Since its CES unveiling, Deere has acquired AI assets from two other agtech pioneers. In April, Deere formed a joint venture with GUSS Automation to develop semi-autonomous orchard and vineyard sprayers. Using artificial intelligence and the Internet of Things, multiple GUSS (Global Unmanned Spray System) sprinklers can be controlled remotely by one operator, and up to eight sprinklers can be operated simultaneously from a laptop. GUSS can detect trees and determine how much to spray each, regardless of height or canopy size.

A month later, Deere announced it had acquired numerous patents and other intellectual property from artificial intelligence startup Light, according to The Robot Report. Light’s depth perception platform enhances existing stereo-vision systems by using additional cameras that mimic the structure of the human eye to provide more accurate 3D vision. Deere plans to integrate the Light platform into future versions of autonomous farm equipment.

To closely follow other agtech R&D efforts, Deere has created a Startup Collaborator program to test innovative technologies with customers and dealers who do not have a more formal business relationship. “The hope is that they find the diamonds before they are discovered [competitors] and keep them in the loop,” Volkmann said. Current products include Pittsburgh-based Four Growers, which provides robotic harvesting and analytics for high-value crops ranging from greenhouse tomatoes, and Philadelphia-based Burro, which produces small fruit, autonomous robots that can help farm workers with various handling tasks. .

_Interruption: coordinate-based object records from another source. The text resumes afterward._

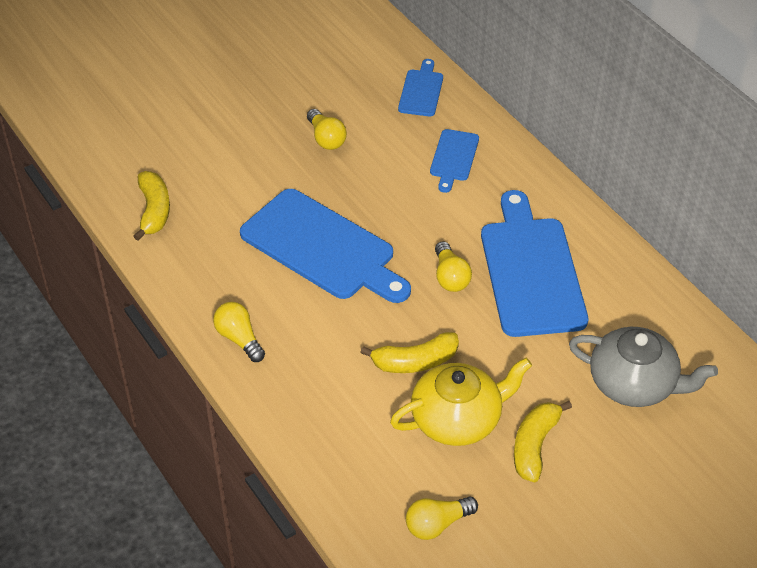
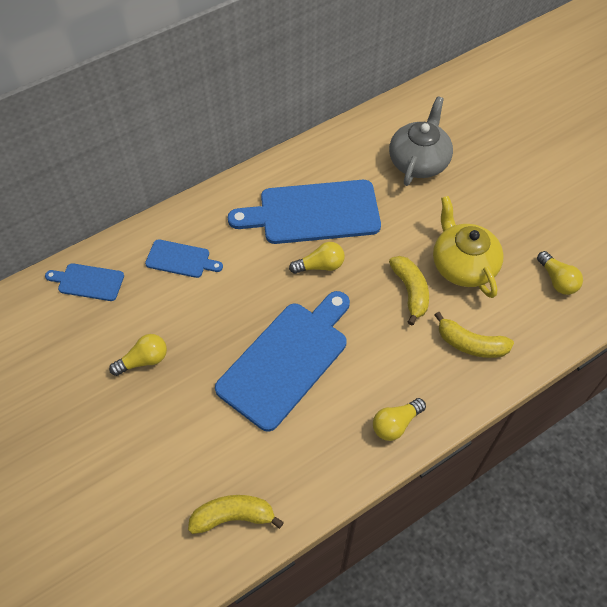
camera: 90 degrees left, 10 degrees up
(535, 445) = (480, 220): yellow banana -> yellow banana (470, 344)

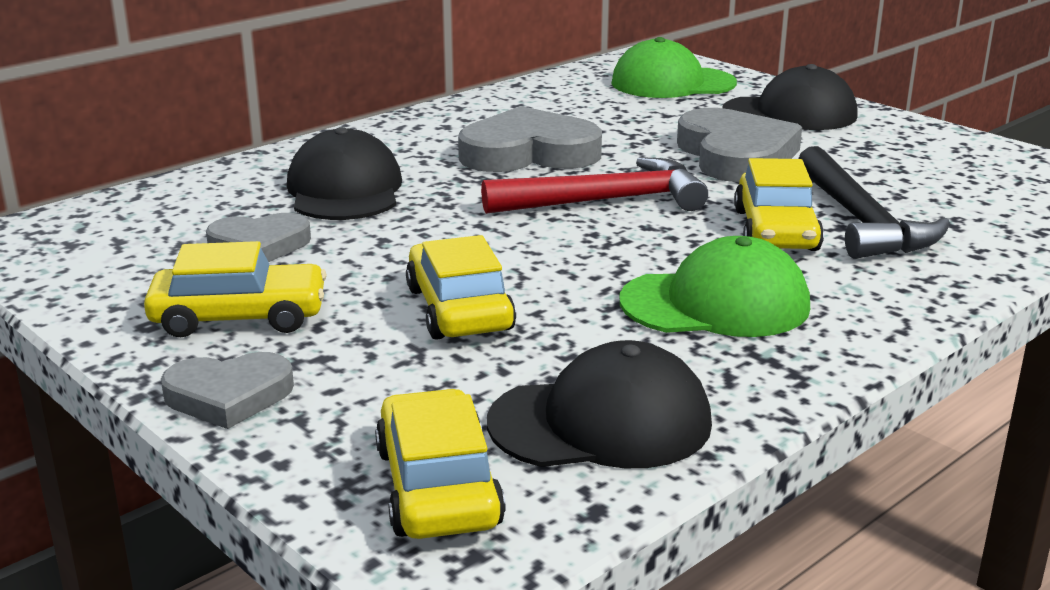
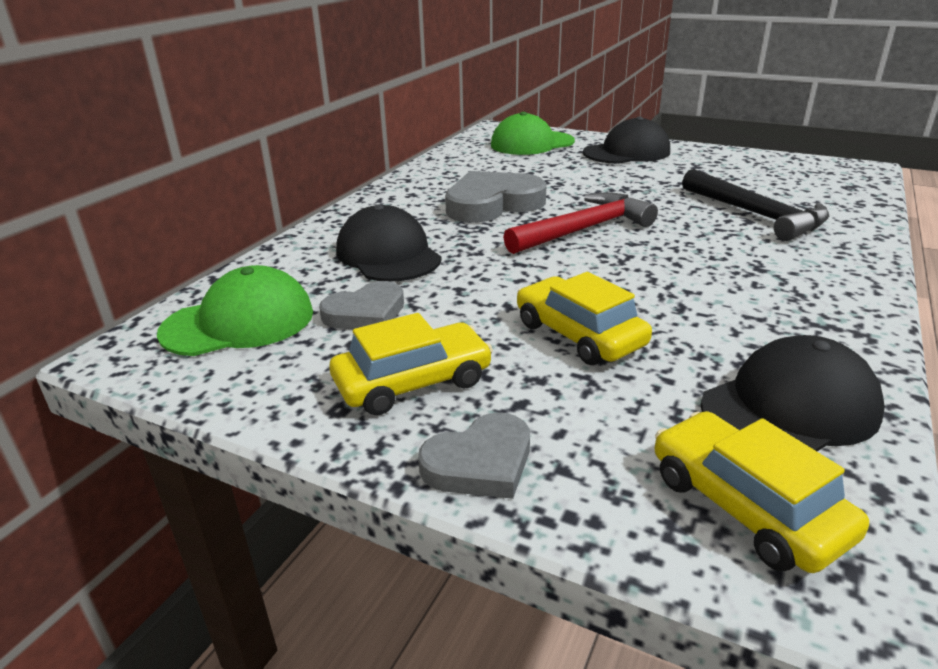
camera: 20 degrees left, 5 degrees up
(715, 304) = (745, 291): green cap -> green cap (239, 322)
(735, 155) = (627, 184): grey heart -> none
(776, 230) = (715, 230): yellow car -> none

Not surprisingly, Deere’s biggest rivals are also developing automation and autonomy for its agricultural machinery. AGCO, whose brands are Massey Ferguson and Fendt, “has been automating farming operations since the mid-1990s,” said Seth Crawford, senior vice president and general manager of the Duluth, Georgia-based company’s precision agriculture and digital division. “We’re at the stage of what we call controlled autonomy, where there’s still someone in the cockpit of the car,” he said. “The buzz is around fully autonomous operations, but where farmers are willing to pay for automation is in terms of features.”

While Deere is focused on adding full autonomy to its farm equipment, AGCO is looking at the broader supply market, Crawford said. “In the summer of 2023, we will have a set of performance-enhancing upgrades for many car brands,” he said. “Where other people say we give you autonomy with a half-million dollar tractor,” he said, pointing to the price tag of Deere’s 8R, “we have kits that allow you to do that with your existing fleet. We see a huge opportunity with the installed base, where farmers can increase their results.” They want to adopt the technology, but they don’t want to replace their entire fleet and make this massive investment.”

In 2016, Case IH, a subsidiary of London-headquartered CNH Industrial, debuted what it called an Autonomous Concept Vehicle at the Farm Progress Show. The elegant prototype tractor, which excluded the driver’s cab, hinted at the appearance of autonomy at the time. Fast forward six years to the Farm Progress Show in September, when Case IH showcased its Trident 5550 autonomous applicator.